L’Impudence des chiens, à moi comte deux mots

Du Rabelais au XVIIe siècle qu’aurait pu illustrer Dubout, L’Impudence des Chiens est un conte savoureux qu’a mis en presque vers Aurélien Ducoudray (Maïdan Love) Molière associé à Corneille sur ce qui pourrait être une vieille idée de Villon pour les Liens sacrés du mariage, le scénariste a réussi un assemblage parfait, pimenté, souriant que Nicolas Dumontheuil (Pas de pitié pour les Indiens) a lui illustré avec légèreté. Un jugement de Dieu pour la cause du sexe et de la procréation réunies, un comte fort marri, une comtesse fort jolie, un marquis près du lit et des juges ou médecins prêts à tout, il y avait très longtemps qu’on n’avait pas été aussi agréablement surpris par une nouveauté à l’humour efficace.

L’Impudence des chiens

Quatre actes vont-ils suffire pour cette tragédie qui flirte avec la comédie ? Au clair de la lune, le bon et vigoureux marquis a été mandaté par le comte de Dardille qui a un soucis.
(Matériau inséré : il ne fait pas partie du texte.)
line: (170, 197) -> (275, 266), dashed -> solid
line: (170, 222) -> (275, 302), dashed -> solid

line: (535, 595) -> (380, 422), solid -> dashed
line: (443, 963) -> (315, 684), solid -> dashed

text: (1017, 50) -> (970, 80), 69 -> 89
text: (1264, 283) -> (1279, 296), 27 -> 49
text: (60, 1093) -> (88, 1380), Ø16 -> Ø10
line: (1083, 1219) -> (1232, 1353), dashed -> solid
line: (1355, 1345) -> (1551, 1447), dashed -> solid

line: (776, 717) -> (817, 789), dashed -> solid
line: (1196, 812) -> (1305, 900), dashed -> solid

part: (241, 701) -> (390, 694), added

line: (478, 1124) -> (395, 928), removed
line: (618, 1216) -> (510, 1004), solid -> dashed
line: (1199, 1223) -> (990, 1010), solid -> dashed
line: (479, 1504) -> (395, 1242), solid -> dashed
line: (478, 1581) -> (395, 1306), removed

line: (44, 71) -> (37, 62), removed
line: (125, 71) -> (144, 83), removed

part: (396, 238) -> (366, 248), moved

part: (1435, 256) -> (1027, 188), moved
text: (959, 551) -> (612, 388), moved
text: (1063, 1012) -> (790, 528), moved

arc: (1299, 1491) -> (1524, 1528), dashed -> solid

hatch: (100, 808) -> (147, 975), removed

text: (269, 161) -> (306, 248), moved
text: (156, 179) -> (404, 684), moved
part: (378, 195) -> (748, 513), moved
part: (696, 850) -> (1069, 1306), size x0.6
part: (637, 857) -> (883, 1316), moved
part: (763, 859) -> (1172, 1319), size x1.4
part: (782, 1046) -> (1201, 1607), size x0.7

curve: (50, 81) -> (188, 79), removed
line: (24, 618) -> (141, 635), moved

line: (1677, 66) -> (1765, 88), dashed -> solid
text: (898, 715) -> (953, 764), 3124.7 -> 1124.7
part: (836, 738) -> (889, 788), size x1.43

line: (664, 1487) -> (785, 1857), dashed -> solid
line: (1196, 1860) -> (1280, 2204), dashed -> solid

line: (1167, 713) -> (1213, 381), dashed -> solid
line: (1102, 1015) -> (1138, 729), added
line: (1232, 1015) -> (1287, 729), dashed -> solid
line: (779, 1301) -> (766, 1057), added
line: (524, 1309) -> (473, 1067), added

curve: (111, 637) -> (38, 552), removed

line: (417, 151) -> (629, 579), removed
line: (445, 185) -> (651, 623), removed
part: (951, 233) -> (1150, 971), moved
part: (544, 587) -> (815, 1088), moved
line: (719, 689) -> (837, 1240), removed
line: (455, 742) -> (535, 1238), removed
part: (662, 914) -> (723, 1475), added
Son épouse comtesse Amélie de Figule n’a jamais eu à vivre le bonheur conjugal. Vierge et belle elle est, et restée Ce qui lui fait chagrin et l’a obligée à saisir le tribunal pour lui imposer l’épreuve du congrès. Tout nus devant la foule et les juges il va devoir honorer sa belle sinon il perd fortune et terres. Mais malgré cette terrible menace le comte est toujours impuissant. Seule sa gloire militaire le passionne et ses petits soldats de plomb. Le marquis va tout tenter pour relancer la machine. Il traîne le comte dans les plus belles maisons de passe aux menus savoureux, dans des réunions très épicées. Rien n’y fait. Et la comtesse commence à se dire que refaire sa vie riche qui plus est ce ne serait pas si mal.

L’Impudence des chiens

Alors qu’en sera-t-il du destin de ce couple ? Le congrès qui contrairement au film ne s’amuse pas du tout va tester attributs, chasteté et demander des actes. Enfin au moins un. Ne pas en dire une strophe de plus, le suspense doit régner sur l’issue. Dardille le soldat téméraire deviendra-t-il un conquérant devant les yeux écarquillés du Congrès et du public ? Allez savoir, le marquis est un maître en la matière. Un moment vraiment joyeux, bien écrit.